Characterization of a Na(+)-Ca(2+) exchanger in podocytes

Background: Knowledge about Ca(2+) extrusion mechanisms in podocytes is limited. The aim of the study was to test whether a Na(+)-Ca(2+) exchanger (NCX) is present in differentiated podocytes and if so to examine its regulatory properties.

Methods: Intracellular Ca(2+) concentration ([Ca(2+)](i)) and intracellular pH were measured microspectrofluorometrically in single podocytes. Expression of NCX mRNA was studied by reverse transcription-polymerase chain reaction. NCX protein expression was investigated by immunocytochemistry.
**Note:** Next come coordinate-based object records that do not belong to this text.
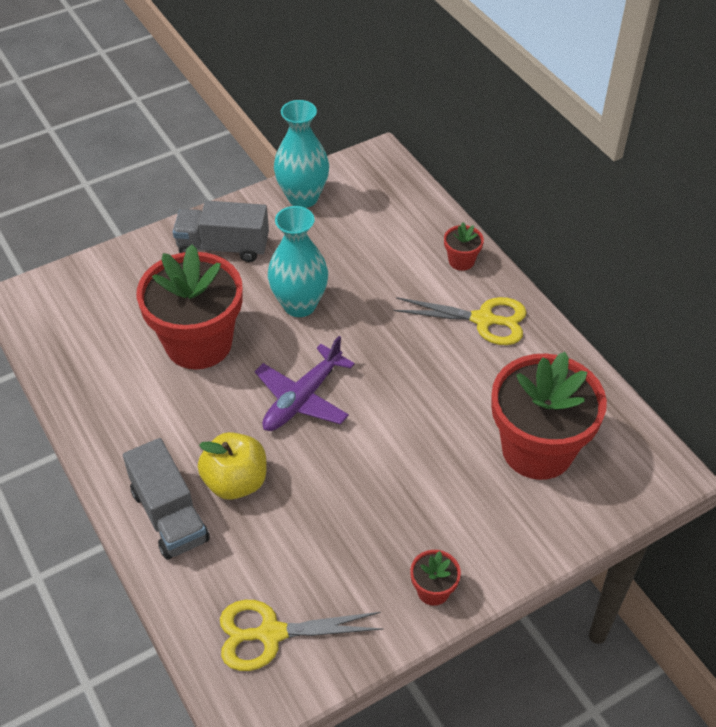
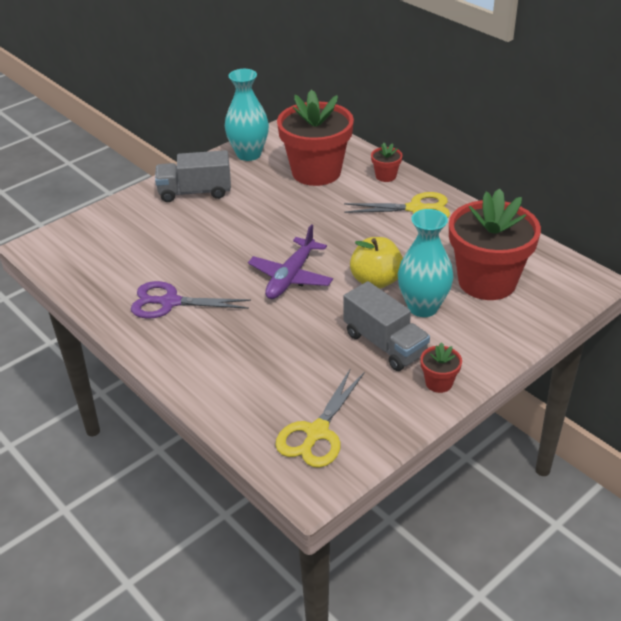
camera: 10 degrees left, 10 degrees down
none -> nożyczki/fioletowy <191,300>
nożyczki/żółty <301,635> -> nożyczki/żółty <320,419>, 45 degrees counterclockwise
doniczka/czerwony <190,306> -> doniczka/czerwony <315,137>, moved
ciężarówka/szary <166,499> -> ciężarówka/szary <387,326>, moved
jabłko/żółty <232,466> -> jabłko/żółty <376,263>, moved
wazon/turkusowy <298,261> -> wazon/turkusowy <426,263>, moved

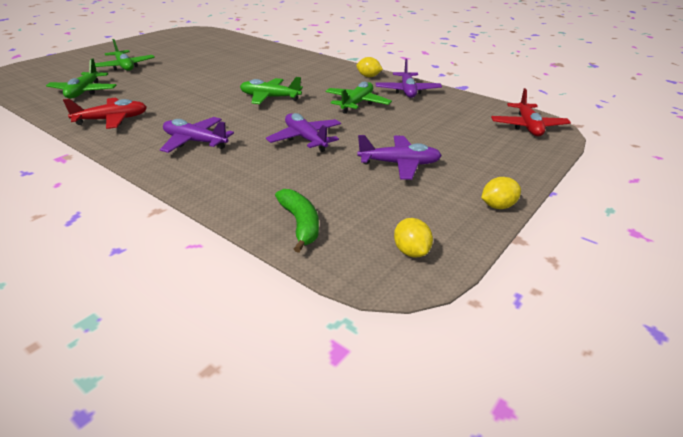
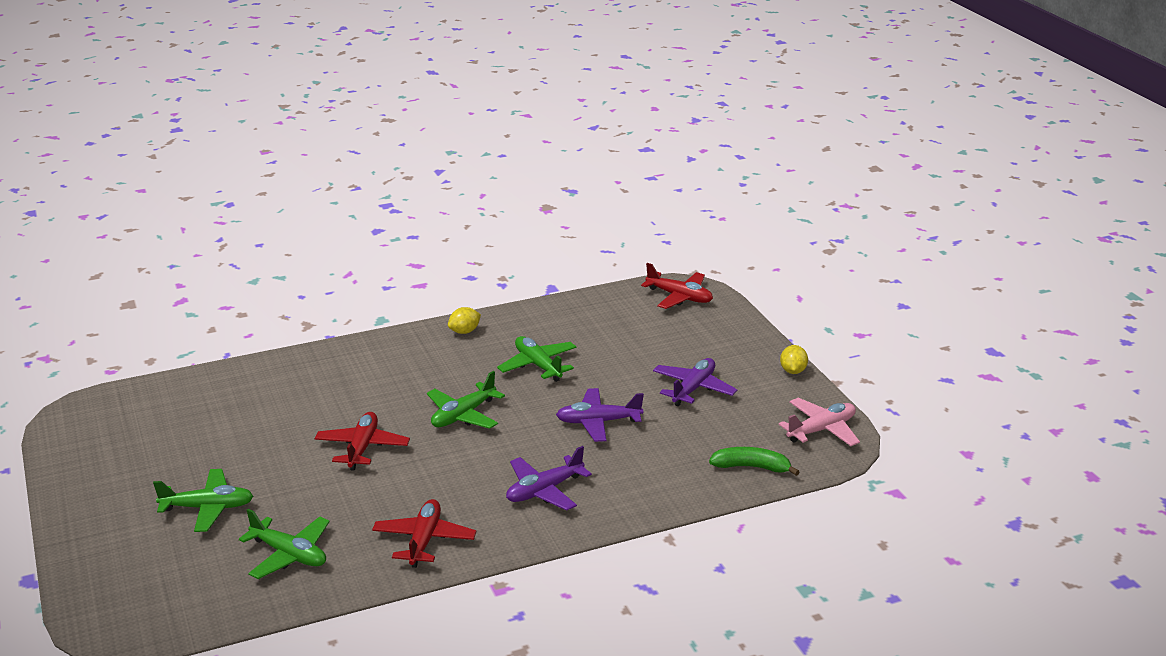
camera: 60 degrees left, 5 degrees down
none -> samolot/czerwony <362,441>
cytryna/żółty <413,237> -> samolot/różowy <819,422>
samolot/fioletowy <409,78> -> none

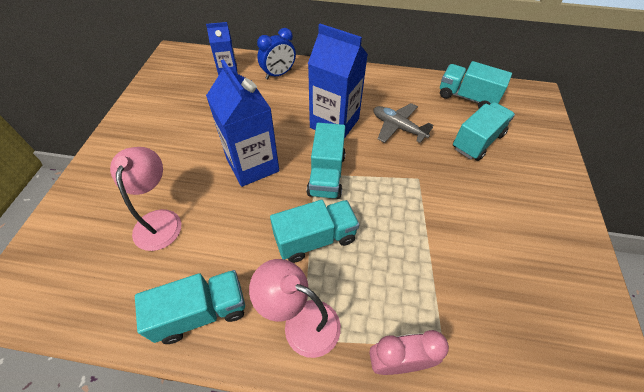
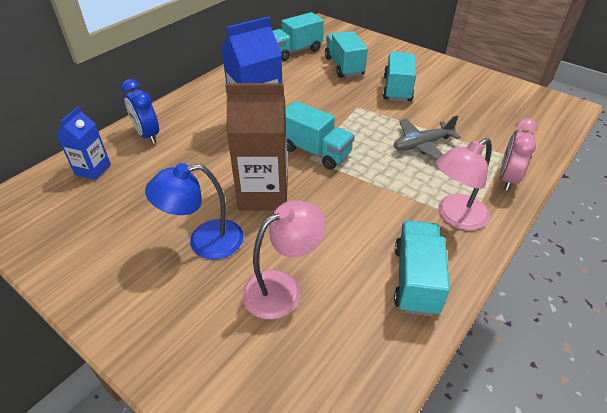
camera: 60 degrees left, 10 degrees down
budzik/niebieski <276,53> -> budzik/niebieski <140,111>, 150 degrees clockwise
none -> lampka/niebieski <194,211>
karton mleka/niebieski <242,123> -> karton mleka/brązowy <256,146>
lampka/różowy <145,199> -> lampka/różowy <284,259>, 120 degrees clockwise
ciężarówka/turkusowy <314,231> -> ciężarówka/turkusowy <399,77>, moved
samolot/szary <403,123> -> samolot/szary <427,137>, moved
Results: Substitution of extracellular Na(+) (from 145 to 0, 5, 10, 20, and 30 mM) with N-methyl-D-glucamine resulted in a Na(+) concentration-dependent, reversible increase of [Ca(2+)](i). Complete extracellular Na(+) substitution (0 Na(+)) increased [Ca(2+)](i) reversibly from 95+/-5 to 275+/-16 and back to 66+/-5 nM (n=205). Raising the intracellular Na(+) concentration by application of 50 micro M monensin increased [Ca(2+)](i) from 105+/-22 to 192+/-45 nM (n=12). The [Ca(2+)](i) response induced by a low Na(+) concentration required extracellular Ca(2+) and did not correlate with changes of intracellular pH. The effect was blocked by the NCX inhibitor benzamil (IC(50) approximately 100 nM). Neither flufenamate (100 micro M, n=6), a blocker of non-selective cation channels, nor Hoe 694 (1 micro M, n=6), an inhibitor of the Na(+)-H(+) exchanger, did significantly influence the [Ca(2+)](i) response induced by extracellular Na(+) depletion. Activation of protein kinase C (PKC) by short-term application (5 min) of phorbol 12-myristate-13-acetate (PMA; 10 nM, n=4; 100 nM, n=7) inhibited Na(+)-Ca(2+) exchange, whereas PKC inhibition by long-term incubation (24 h) with PMA (100 nM, n=9) or bisindolylmaleimide I (100 nM, n=11) both increased Na(+)-Ca(2+) exchange, respectively. Expression of NCX mRNA was detected both in cultured differentiated podocytes and in podocytes directly pulled off from glomeruli ex vivo. NCX protein expression was detected by immunocytochemistry. In a different series of experiments, we studied the potential involvement of the exchanger in podocyte injury induced by the aminonucleoside puromycin. Pre-treatment of podocytes with 0.3 mM puromycin for 24 h significantly reduced the [Ca(2+)](i) response induced by extracellular Na(+) depletion (n=56). Compared with mRNA expression of the housekeeping gene GAPDH, NCX mRNA expression was significantly reduced by puromycin.

Conclusion: Our results demonstrate the presence of a Na(+)-Ca(2+) exchanger in podocytes and its regulation by PKC. Inhibition of Na(+)-Ca(2+) exchange by puromycin may contribute to podocyte injury in PAN nephrosis.